One day I was looking through my old notebooks for an answer to a halacha question and I found my notes on Rebbetzin Feitman’s “Dignity of Jewish Mother” classes. It had seemed so simple at the time. Of course one of the most important things in the world was sitting with a child and loving him and building his every little skill while and doing your best to keep your home happy and nurturing.
On paper and in that classroom it looked great but I didn’t remember talking about how to trudge through every day when nobody is saying, “Good job!” when you teach your kid what red is or celebrating your ability to get your baby to eat a new vegetable or managing to make dinner by seven.
And then I flipped the page, and there it was in the next class’s notes.

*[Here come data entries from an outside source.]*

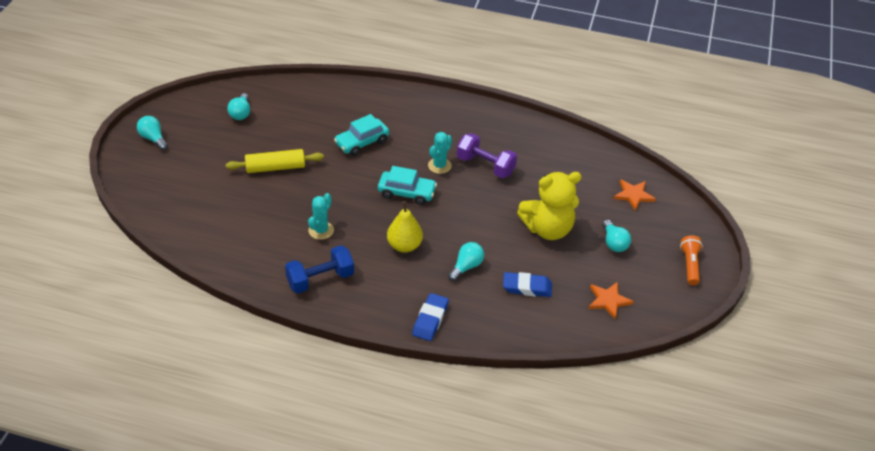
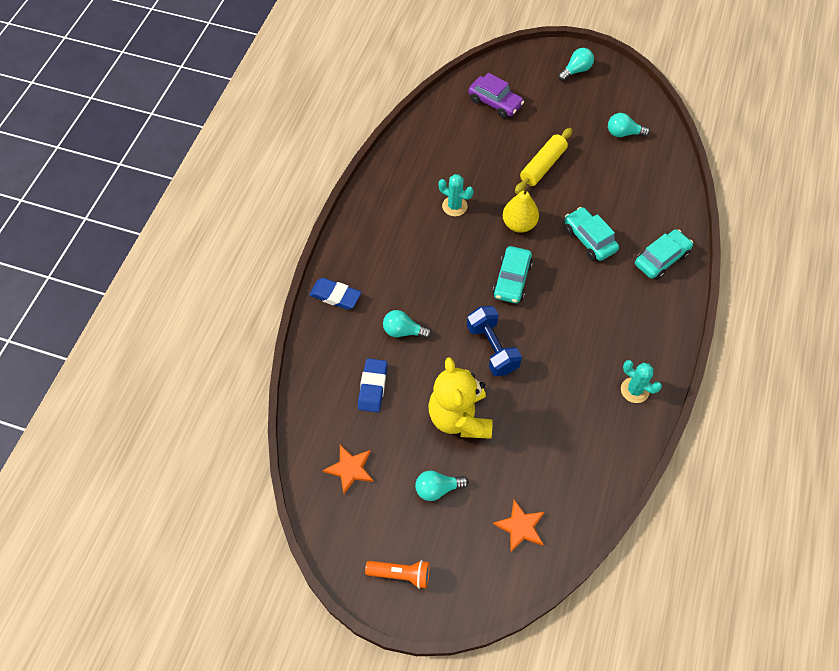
camera: 95 degrees right, 15 degrees up
(187, 198) = (495, 103): none -> purple car
(275, 167) = (543, 166): yellow rolling pin -> yellow rolling pin turned 45 degrees clockwise
(320, 279) = (390, 207): blue dumbbell -> blue dumbbell (492, 348)
(382, 103) = (661, 259): none -> turquoise car
(404, 246) = (434, 276): yellow pear -> yellow pear (519, 224)
(439, 166) = (558, 313): turquoise cactus -> turquoise cactus (634, 390)
(466, 267) = (403, 331): turquoise light bulb -> turquoise light bulb turned 150 degrees clockwise
(485, 166) = (561, 360): purple dumbbell -> none

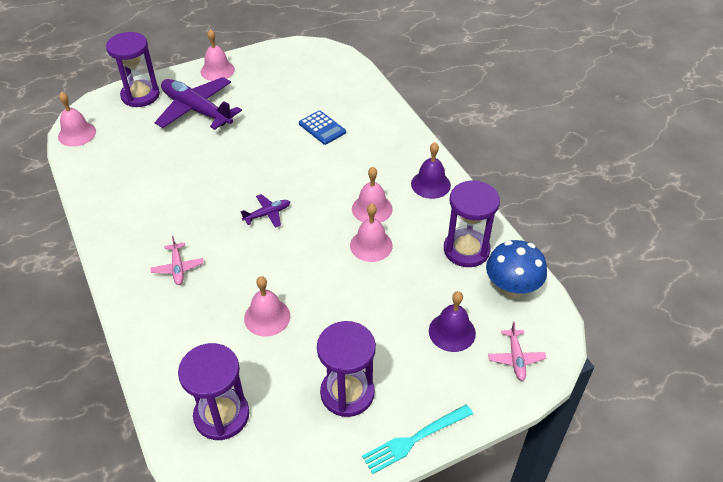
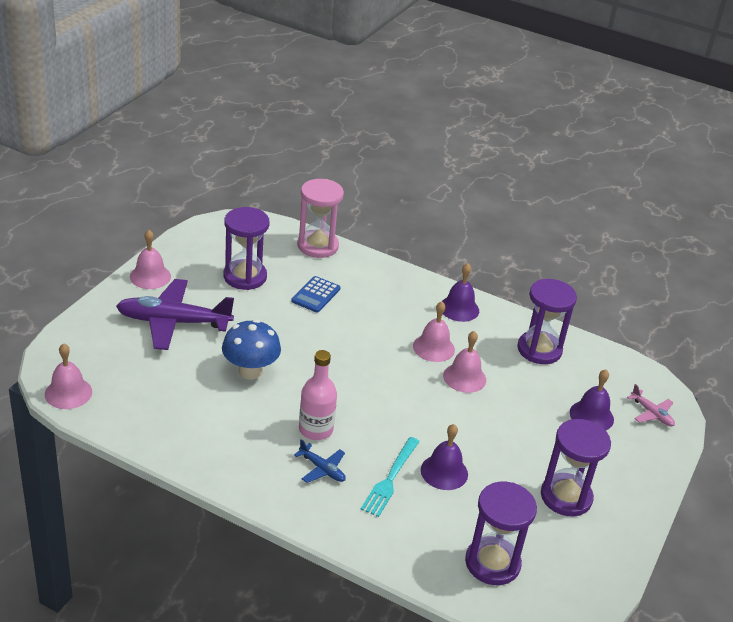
camera: 40 degrees left, 10 degrees down
(140, 95) = (94, 329): purple hourglass -> purple hourglass (245, 277)
(178, 268) = (322, 469): pink plane -> blue plane
(207, 234) = (316, 429): none -> pink bottle
(267, 214) = (350, 389): purple plane -> none
(267, 317) = (444, 472): pink bell -> purple bell
(322, 128) = (316, 295): blue calculator -> blue calculator turned 105 degrees clockwise
(366, 89) = (317, 246): none -> pink hourglass
(414, 440) = (644, 504): turquoise fork -> turquoise fork (390, 479)
(511, 288) = (599, 365): blue mushroom -> blue mushroom (250, 371)

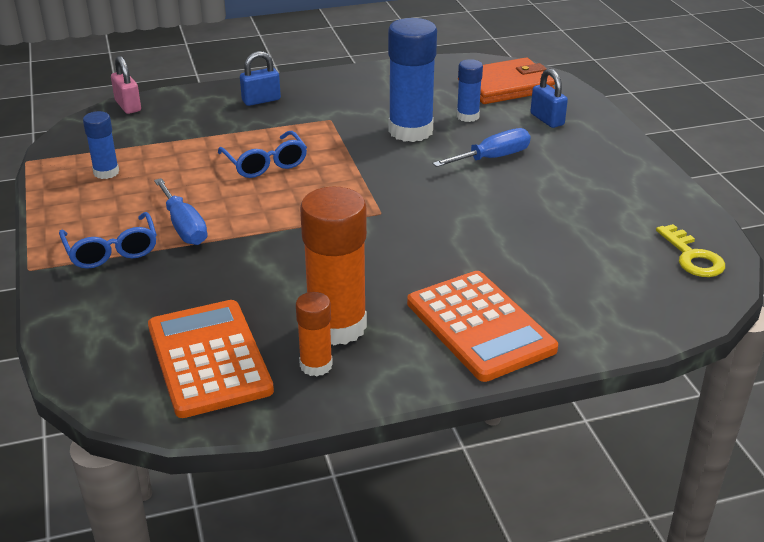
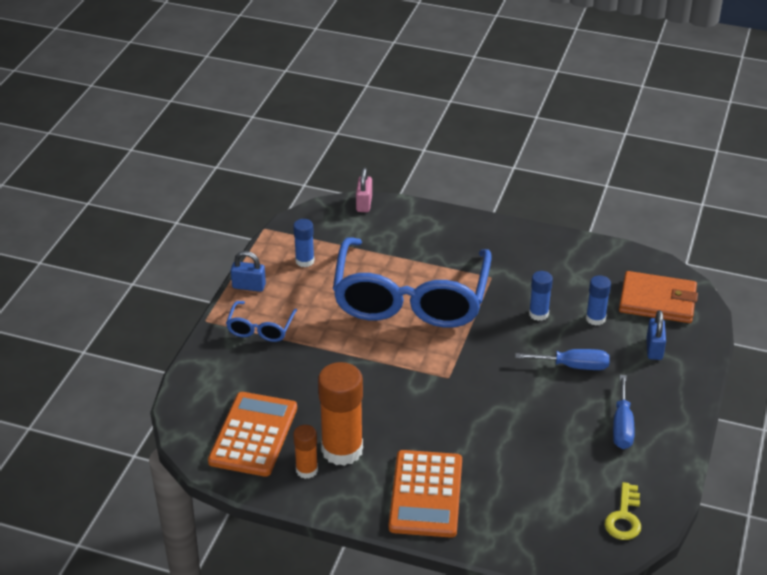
camera: 35 degrees right, 5 degrees up
(184, 227) = (316, 330): blue screwdriver -> blue screwdriver (622, 426)
(261, 100) = (458, 237): blue padlock -> blue padlock (249, 286)
(265, 164) = (410, 299): blue glasses -> blue glasses, size x2.42
(410, 131) = (538, 314): blue glue stick -> blue glue stick, size x0.53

Brush your hair every day even when you don’t go out, and put on some makeup if that’s what makes you feel good; find a way to have a good meal; treat yourself like the important person you are, like you would treat a professional with the job description of what you do, like you would treat HaShem’s messenger. Every day, list three things you did well and give them their proper weight. Make goals for yourself with specific small steps, and when you accomplish them, reward yourself.
I realized I had stopped viewing myself and what I did as important. While my husband and mother regularly complimented me, I didn’t believe them--I just saw myself as schlepping through my life.
That night I called a friend with a proposal. Each day we would each write down just one thing that we did that day that we were proud of, and at the end of the week we would share with each other. My friend’s regular encouragement helped me to boost my respect for the job I do and also for myself, and I also felt great helping her to feel good about the efforts she put in at her seemingly menial job. I began putting on clothes that made me feel better about myself and were still comfortable, and picked up some tichels that made me feel put together on those non-shaitel days. Soon I saw that when I took care of myself I stood a little taller and smiled more.
Looking for that one accomplishment every day helped me see for myself the many things that I did. Every time I picked up a toy I made the house more livable for my family who blossom better when there is order. When I made a good dinner I was giving my family nutritious food to help them work and learn well, and when I ordered take out instead because it was that hard a day I was preserving my sanity so I could be caring and patient. All day long I was making choices and doing important things; it’s just that it was mainly HaShem who was watching and evaluating me, and I don’t get to see where my name appears in His books.
I am back on track with the right thoughts and ideas. I am taking care of His creations, and that’s an important job. I’m proud of myself for how hard I work at it, which gives me the confidence to keep working harder at giving each family member, including myself, the attention they deserve.
Discussion Question Options:
How can an over-focus on external kavod keep us from growing and reaching forward?
Why is the external kavod of being recognized by others so important to us? How can we use that need to help ourselves and others?
How can we help build internal kavod in ourselves, our children and those around us?
Stretch of the Week:
Recognize a gift that you have to give to others, and thank HaShem for giving you that ability.